Yellow Tint or Cloudiness
Indicates degradation or contamination — discard the vial.
Visible Particulates
Do not inject; discard and re-reconstitute from a fresh vial.
What to Expect
Onset of subjective desire and arousal 45–90 minutes after injection.
Receptive window of approximately 4–8 hours per dose.
Nausea is common on initial doses (~40% in trials) and typically diminishes with subsequent use; ondansetron pre-treatment helps.
Transient BP elevation of roughly +6/+3 mmHg peaking 2–4 hours post-dose, with mild compensatory HR decrease.
By dose 3, most patients know whether PT-141 works for them.
Week 4: responders report improved frequency of satisfying sexual events and desire domain scores.
Week 8: stable PRN pattern; possible focal hyperpigmentation in heavy users (face, gingiva, breasts), more pronounced in darker Fitzpatrick types.
Week 12: formal decision point on continued use, dose change, or discontinuation.
Effect is independent of the NO/cGMP axis — does not replace PDE5 inhibitors in purely vasculogenic ED.
Inter-individual response variability is substantial; non-response at 1.75 mg after 4–6 well-timed doses warrants discontinuation.
Side Effects & Safety
- Nausea (most common; ~40% on initial doses)
- Flushing and headache
- Transient BP elevation with compensatory bradycardia
- Focal hyperpigmentation with repeated/frequent dosing
- Injection-site reactions
- Fatigue or dizziness in first hours post-dose
- Reduced absorption of concurrent oral medications (slowed gastric emptying)
When to Stop & Call Provider
- Severe or persistent hypertension (systolic >180 or diastolic >110)
- Chest pain, palpitations, or syncope post-dose
- New or rapidly changing pigmented skin lesions
- Signs of allergic reaction (rash, swelling, dyspnea)
- Persistent vomiting unresponsive to antiemetics
- Pregnancy or active attempts to conceive
References
RECONNECT Phase 3 Trials of Bremelanotide for HSDD
Two identical Phase 3 RCTs in premenopausal women with HSDD demonstrated statistically significant improvements in FSFI desire domain and FSDS-DAO Item 13 distress scores with 1.75 mg SC PT-141 PRN vs. placebo.

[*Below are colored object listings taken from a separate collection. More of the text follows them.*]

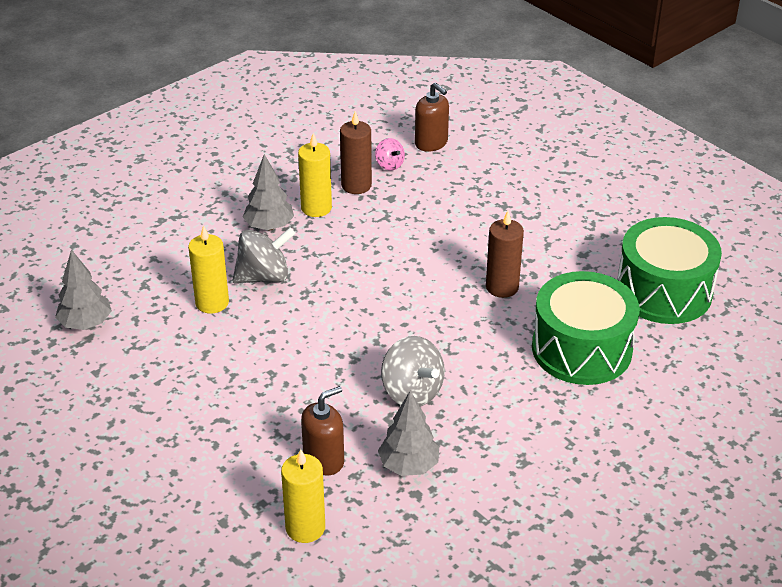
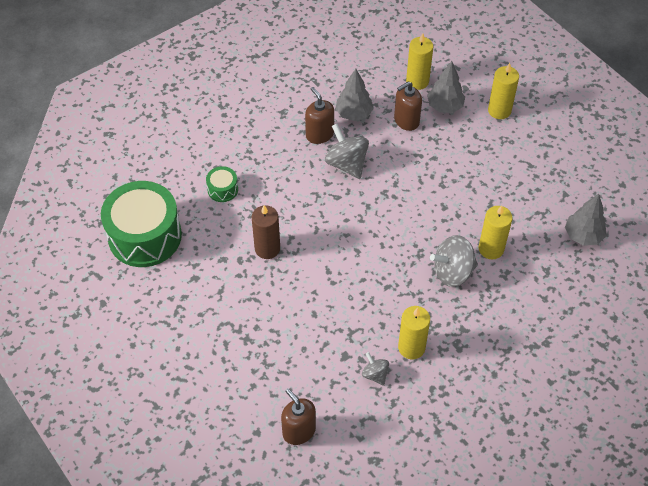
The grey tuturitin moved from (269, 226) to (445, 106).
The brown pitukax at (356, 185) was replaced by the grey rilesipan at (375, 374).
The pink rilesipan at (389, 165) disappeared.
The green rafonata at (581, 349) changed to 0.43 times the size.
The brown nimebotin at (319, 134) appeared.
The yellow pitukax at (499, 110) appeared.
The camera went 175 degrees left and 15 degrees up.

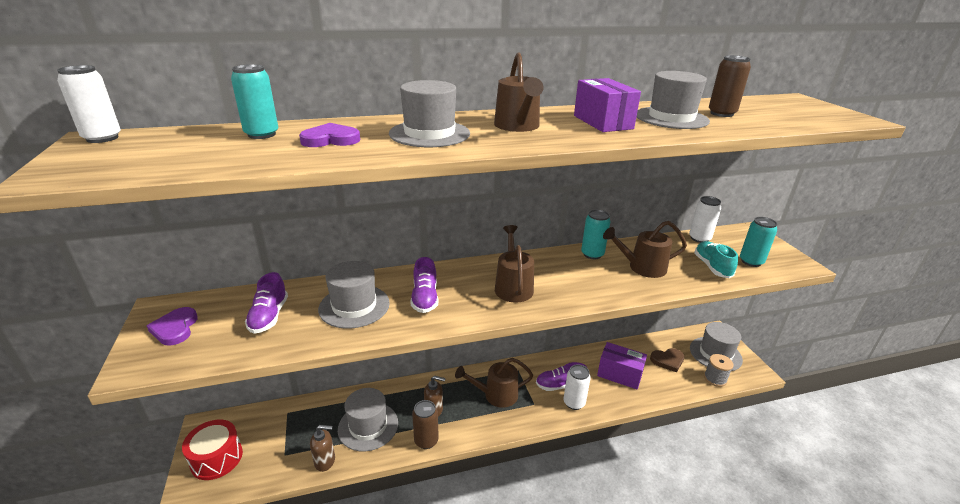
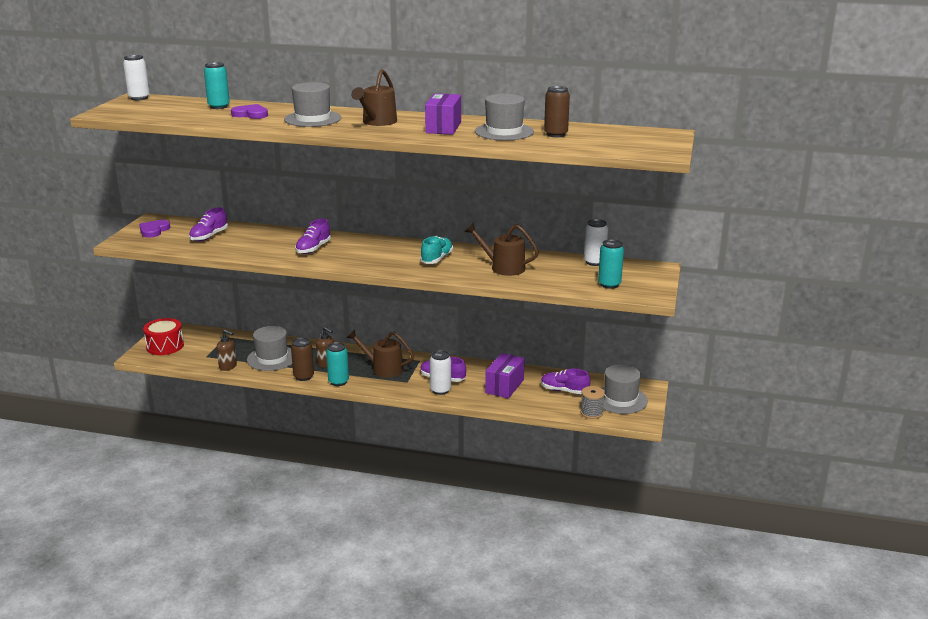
The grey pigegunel at (354, 306) disappeared.
The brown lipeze at (513, 286) disappeared.
The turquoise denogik moved from (592, 254) to (338, 382).
The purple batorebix at (619, 374) turned 60 degrees clockwise.
The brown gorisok at (668, 360) was replaced by the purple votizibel at (564, 391).
The turquoise votizibel moved from (712, 267) to (437, 259).
The camera went 30 degrees right and 5 degrees down.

Effect sizes were modest; nausea, flushing, and headache were the most common AEs. Supported 2019 FDA approval as Vyleesi.
Bremelanotide Cardiovascular Safety Pooled Analysis
Pooled analysis across Phase 2/3 trials characterized transient post-dose BP increase of approximately 6/3 mmHg peaking at 2–4 hours, with compensatory HR decrease. Effect was not cumulative across repeated doses; uncontrolled HTN and CV disease remain contraindications.
Melanocortin Receptor Pharmacology and Sexual Function
Review of hypothalamic MC4R signaling in the paraventricular nucleus and medial preoptic area driving pro-erectile and pro-desire responses via downstream dopaminergic and oxytocinergic pathways — providing mechanistic basis for PT-141's effect independent of the NO/cGMP axis.